今日の夕方、2歳の長女がスマホのデータフォルダのとある動画を見ていたら、突然号泣し始めた。

いろいろと思うことがあったので、記録に残しておく。

動画自体はなんてことのないものだ。iPhoneには時々、撮りためた画像や動画が勝手に使われてショートムービーが出来上がっていることがある。

今回も長女が見たのもそれだった。

もう何年も前になる。

動画に移っていたのは妻と僕の写真だった。

結婚式をする前に着るドレスを試着している様子の写真と動画。

それが良い感じの尺で心地よい音楽とともにiPhoneに勝手に編集されていたのだ。

長女がスマホをさわっていたら偶然それが流れ始めた。

僕はそれを横目で見ながら、「なつかしいなぁ」なんて感傷に浸っていると、長女が大粒の涙を流していることに気が付いた。

しかも、無言でだ。

熱は下がり、とくにしんどくもないはずなのに、泣いているのには心底驚いた。

「どうしたの?何かしんどいの?」と聞いても無言のまま首を振り続ける長女。

動画自体は15秒くらいの短いものだが、長女は何度も何度も再生ボタンを押して、動画をリピートしていた。

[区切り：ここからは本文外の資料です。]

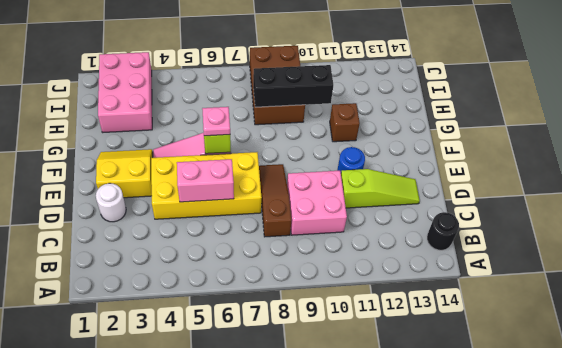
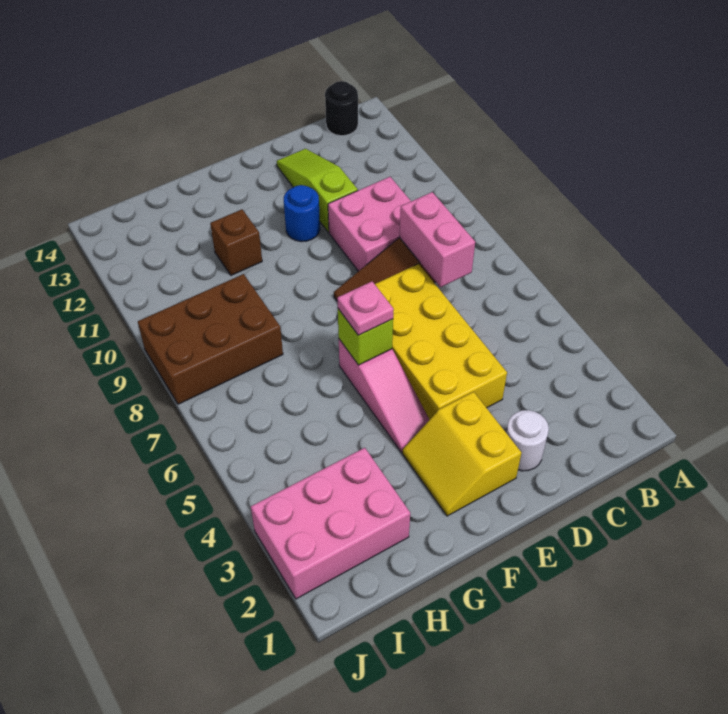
pink brick D5:D6 level 2 -> pink brick C7:C8 level 2
black brick H8:H10 level 2 -> none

10分くらい経った頃だろうか、突然堰を切ったように大号泣し始めた。

大粒の涙は相変わらずだが、顔は鼻水だらけ、大声を上げて泣いている。

いつもなら僕に抱っこを求める長女。しかし、このときはまっさきに妻のもとに駆け寄り、「かぁか、だっこ~」と言いながら、足元にまとわりつく。

その瞬間、僕は「あぁ、そういうことか。」と悟った。



うちには子どもが3人いる。

2歳の長女と1歳の双子の3人だ。

年子だったので、長女がまだ1歳半のころに双子が生まれた。

双子が生まれる前は、長女はずっとお母さん子だった。

僕が抱っこしても泣き止まないのに、妻が抱っこするとピタリと泣き止む。

あまりにも違いが顕著だったので、悔しかったのを覚えている。

でも、妻も長女も納得しているのであればそれでいいと思った。


しかし、妻が双子妊娠し、帝王切開に向けて病院に泊まった日の夜。

いつもの布団に妻の姿がないことに気付く。

いつもは家族3人でくっついて寝ていた。

長女は寝る時、僕よりも妻にくっついていた。当然だ。

でも、双子を出産するために事前に入院が必要だったので、その日妻は家にいなかった。

大好きなかぁかがいない。

それに気づいた長女は最初、家じゅうを探し続けた。トイレ、洋室、脱衣所、玄関、あらゆるところを探してもお母さんの姿はなかった。

そして、30分くらい探したところで、本当に家にいないことに気が付き、大号泣する。

それまで、横で僕が必死にかぁかがいないことを伝えても、まだまだ言葉の伝わる年齢ではなかった。

しかし、自分なりに一生懸命探した結果、家にいないことがようやくわかったので、さみしくて悲しくて泣き叫んだのだ。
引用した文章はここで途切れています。